1. What are the team’s and your values and how do they align with the organization?
I have become very interested in values. Values drive our motivation and shape the work we do. But before you ask this question, have a good idea about the organization’s stated values. Notice, I say “stated” — just because an organization names values, that doesn’t mean they are aligned with them. Check this out on the organization’s website or do some research beforehand.
Sometimes our personal values come into conflict with an organization or team, and sometimes they complement them. So it’s good to ask about this so you know how you’ll align with whoever is interviewing you, especially if they might become your boss.
Asking this question also makes the person or team who is interviewing you think. This is important because if the question rattles them and makes them uncomfortable, you’re still learning something about the person, team, and/or organization. If they are thoughtful about this, it says something as well! Definitely take note of what they say and think about how this can guide you.
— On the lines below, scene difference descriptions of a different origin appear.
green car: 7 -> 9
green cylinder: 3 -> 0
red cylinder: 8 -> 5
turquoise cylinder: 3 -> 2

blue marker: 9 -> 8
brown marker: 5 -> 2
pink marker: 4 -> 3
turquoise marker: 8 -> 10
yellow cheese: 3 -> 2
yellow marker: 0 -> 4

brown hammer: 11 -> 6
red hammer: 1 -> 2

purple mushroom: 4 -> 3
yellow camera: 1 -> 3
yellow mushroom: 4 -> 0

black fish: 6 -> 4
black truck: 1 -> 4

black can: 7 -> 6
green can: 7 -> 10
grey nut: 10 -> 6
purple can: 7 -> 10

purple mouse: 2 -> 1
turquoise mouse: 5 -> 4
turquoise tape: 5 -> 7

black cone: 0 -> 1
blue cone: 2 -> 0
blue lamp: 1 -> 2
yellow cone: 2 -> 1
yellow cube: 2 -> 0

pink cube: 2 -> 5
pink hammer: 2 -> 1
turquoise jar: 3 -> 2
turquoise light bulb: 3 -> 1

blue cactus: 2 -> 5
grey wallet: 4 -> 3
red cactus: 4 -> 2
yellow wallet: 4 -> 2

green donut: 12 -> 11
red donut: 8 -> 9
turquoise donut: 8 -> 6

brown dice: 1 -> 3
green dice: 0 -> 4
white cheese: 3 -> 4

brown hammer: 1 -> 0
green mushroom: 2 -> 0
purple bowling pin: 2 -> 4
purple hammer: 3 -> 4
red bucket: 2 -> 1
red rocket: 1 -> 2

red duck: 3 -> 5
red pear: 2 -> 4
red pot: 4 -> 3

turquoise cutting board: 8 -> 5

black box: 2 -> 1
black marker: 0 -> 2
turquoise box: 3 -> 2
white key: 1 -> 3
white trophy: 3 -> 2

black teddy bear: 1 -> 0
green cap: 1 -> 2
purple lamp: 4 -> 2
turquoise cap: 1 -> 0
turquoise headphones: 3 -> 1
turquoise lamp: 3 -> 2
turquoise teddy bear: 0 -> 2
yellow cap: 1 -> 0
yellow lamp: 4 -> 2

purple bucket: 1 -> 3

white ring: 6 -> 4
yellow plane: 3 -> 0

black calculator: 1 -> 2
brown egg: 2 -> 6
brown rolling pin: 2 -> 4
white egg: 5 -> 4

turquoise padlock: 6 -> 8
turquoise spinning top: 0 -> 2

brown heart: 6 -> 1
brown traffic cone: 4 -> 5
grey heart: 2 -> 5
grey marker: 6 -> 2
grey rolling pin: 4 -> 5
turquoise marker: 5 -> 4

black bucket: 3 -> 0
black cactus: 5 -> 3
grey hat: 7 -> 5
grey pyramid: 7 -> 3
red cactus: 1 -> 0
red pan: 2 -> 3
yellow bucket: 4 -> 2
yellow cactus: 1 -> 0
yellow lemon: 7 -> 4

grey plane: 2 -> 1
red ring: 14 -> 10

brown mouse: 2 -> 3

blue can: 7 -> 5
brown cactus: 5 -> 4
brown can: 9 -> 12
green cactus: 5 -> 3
2. What does collaboration look like on the team? Can I have some examples?
How a team works together says so much about how your daily work will look. I firmly believe that more than half your job is who you work with, and this requires communication and teamwork. By asking this question you’re indirectly finding out about potential issues surrounding territoriality, team dynamics, working styles, and more.
By asking for examples, not only are you demonstrating that you’re serious about the question, but you can learn how collaboration looks in action. You might find out more information about projects within the team and organization as well.
3. How does the team communicate on a daily basis? What is the expectation for communication?
These days, there are so many ways to communication. There are spoken and unspoken expectations as well. If the organization uses Slack, then do they expect you to be on it? Or is it just a tool for convenience? Do they only use email only? What internal tools do they have for documentation?
This might seem technical, but it is very important because communication can take up a large part of your day. By asking this question, you’re also indirectly learning if there even are consistent communication practices within that team or organization. You might learn that half the organization uses one tool and half of it doesn’t. This will affect how the organization runs as a whole.
While you are interviewing for a specific job, you’re also interviewing to work with people in a team and organization. Teams and organizations have their own structure, values, and policies (or maybe you’ll learn they don’t). This will ultimately affect how you can get your job done, which can potentially impact your mental health even more than the day-to-day tasks you’re assigned.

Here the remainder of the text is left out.